The reorganization will involve moving two CDC centers – the Agency for Toxic Substance and Disease Research and the National Institute for Occupational Safety and Health – to a newly created branch of HHS, the Administration for a Healthy America. Meanwhile, 1,000 employees at the Administration for Strategic Preparedness and Response will move to the CDC.

A small group of people stand on a sidewalk outside of a building on a sunny day holding signs during a protest.
Supporters of workers at the Centers for Disease Control and Prevention rally outside the agency's Atlanta headquarters on Friday. (Rebecca Grapevine / Healthbeat)

Lists circulating among CDC employees and retirees on Monday suggested that many parts of the agency had been impacted by the layoffs, including the divisions of violence and injury prevention, the Office of Health Equity, the asthma and air quality branch, the global division of HIV and tuberculosis, the division of reproductive health in the National Center for Chronic Disease Prevention and Health Promotion.

“There’s a growing sense of uncertainty and not feeling whole in this nation,” said Atlanta Mayor Andre Dickens on Friday of the impending reductions. “Cuts at the CDC impact health, national security, community wellness, jobs in Atlanta, and faith in our day to day.”

The CDC employed about 13,000 people, with 10,000 in Georgia, spokesperson Jason McDonald said in November.

“It has a specifically devastating impact on jobs in this area, and these are thousands of jobs,” said Barb Marston, who leads an informal group of CDC retirees who have been organizing and rallying each week to support the agency’s workers.

“Ordinarily, if somebody had something that was going to create thousands of jobs, they’d celebrate that as good for Georgia’s economy. Here we have a situation where we’re losing thousands of jobs. That’s obviously going to be bad for the economy,” Marston said.

The impact of the job losses will include the loss of employees’ spending on items like health care, housing, going out to eat and entertainment, said Peter Bluestone, of the Center for State and Local Finance at Georgia State University.

“Firms will be reluctant to make investments with an unpredictable future going forward, and job seekers may be reluctant to apply to the CDC again, with its future potentially uncertain,” Bluestone said.

Councilmember Jason Dozier last month sponsored an Atlanta City Council resolution calling on local and state governments to hire employees laid off by the CDC and other federal agencies. The resolution was adopted unanimously.

He said Tuesday he’s especially worried about the HIV epidemic in Atlanta.
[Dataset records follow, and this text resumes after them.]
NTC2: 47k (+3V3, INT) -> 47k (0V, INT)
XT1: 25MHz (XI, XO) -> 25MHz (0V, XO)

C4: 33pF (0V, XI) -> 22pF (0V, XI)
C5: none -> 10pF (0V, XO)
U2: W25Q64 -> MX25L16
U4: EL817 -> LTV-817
“Atlanta is especially vulnerable to these cuts as our city has been and will continue to be on the frontline of combating the spread of HIV. But we need the CDC’s help in that fight. Black and LGBTQ+ communities in Atlanta are disproportionately affected by HIV and the CDC funds programs specifically designed to address these disparities,” Dozier said.
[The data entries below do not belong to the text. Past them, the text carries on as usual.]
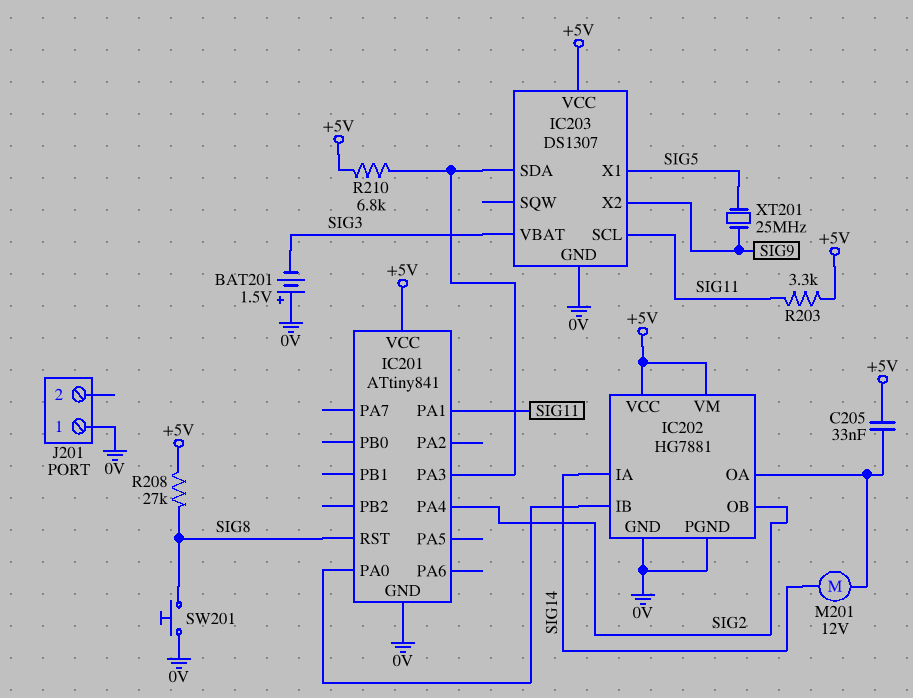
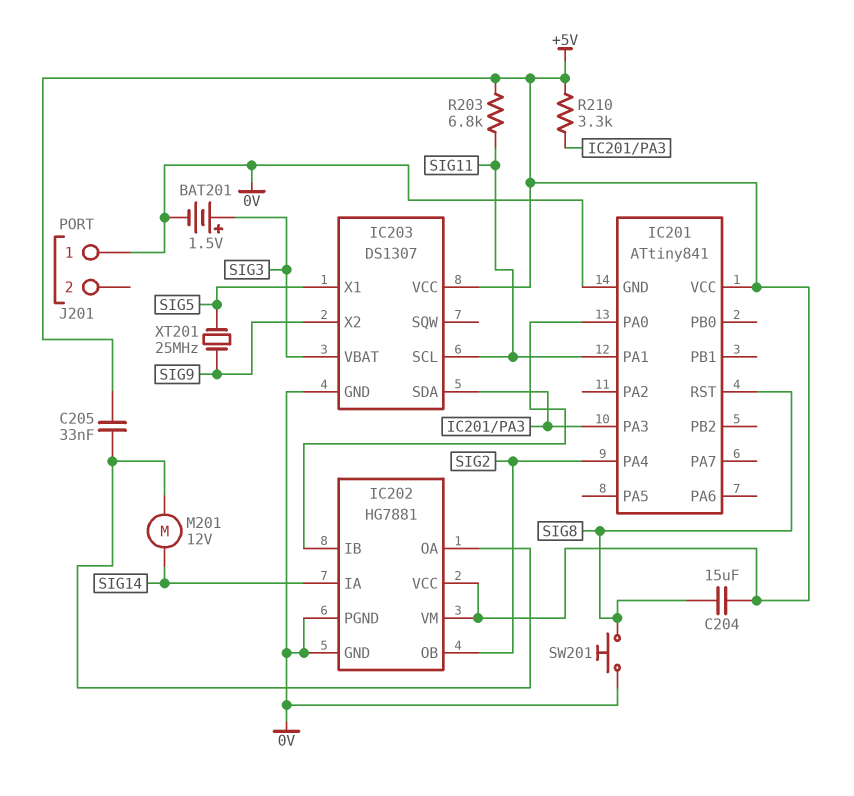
BAT201: 1.5V (plus 0V, minus SIG3) -> 1.5V (plus SIG3, minus 0V)
C204: none -> 15uF (+5V, SIG8)
R203: 3.3k (+5V, SIG11) -> 6.8k (+5V, SIG11)
R208: 27k (+5V, SIG8) -> none
R210: 6.8k (+5V, IC201/PA3) -> 3.3k (+5V, IC201/PA3)

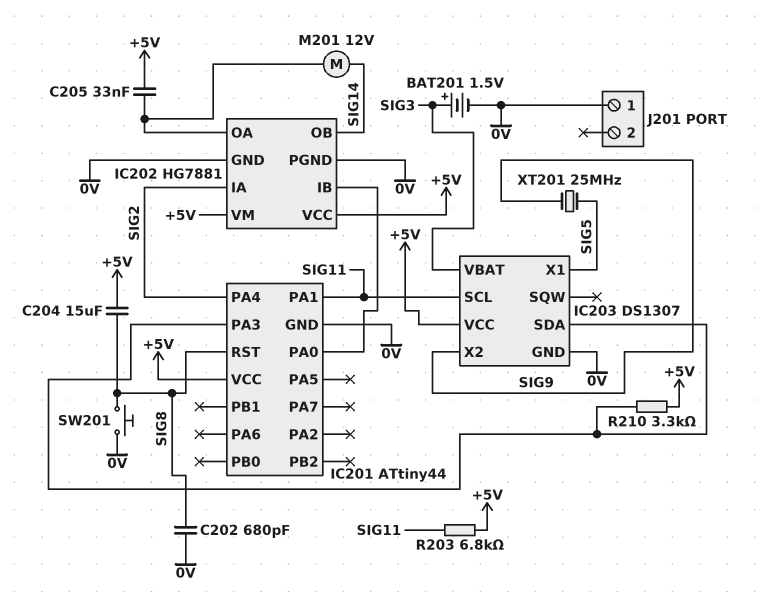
C202: none -> 680pF (0V, SIG8)
IC201: ATtiny841 -> ATtiny44
IC202 pin IA: SIG14 -> SIG2
IC202 pin OB: SIG2 -> SIG14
Georgia health dept. to lose $334.4M in federal funds

HHS last week cancelled billions in grants to state and local health departments, including funding initially provided for Covid relief and funds for mental health services.

The Georgia Department of Public Health said late Tuesday the cuts would result in a loss of at least $334.4 million in federal funds.

“There will be minimal impacts to essential core public health services,” DPH spokesperson Nancy Nydam said. The canceled grants were set to expire between May 2025 and July 2027.

Covid services will be reduced or continued, including testing kiosks, mobile vaccine deployments, community-based vaccine services, and vaccine and testing registration systems, Nydam said.

DPH also laid off about 170 Covid contract tracers on Thursday, Nydam said, as well as 10 other staffers.

“The impact on district-level staff is still being analyzed, with each district conducting its own review to determine local effects,” Nydam said.

The cuts could result in a $467,000 cut to the Cobb and Douglas county public health budget, leaders said last week.

This story has been updated to include a second interview with a CDC staffer and figures from the Georgia Department of Public Health on federal funding reductions released late Tuesday.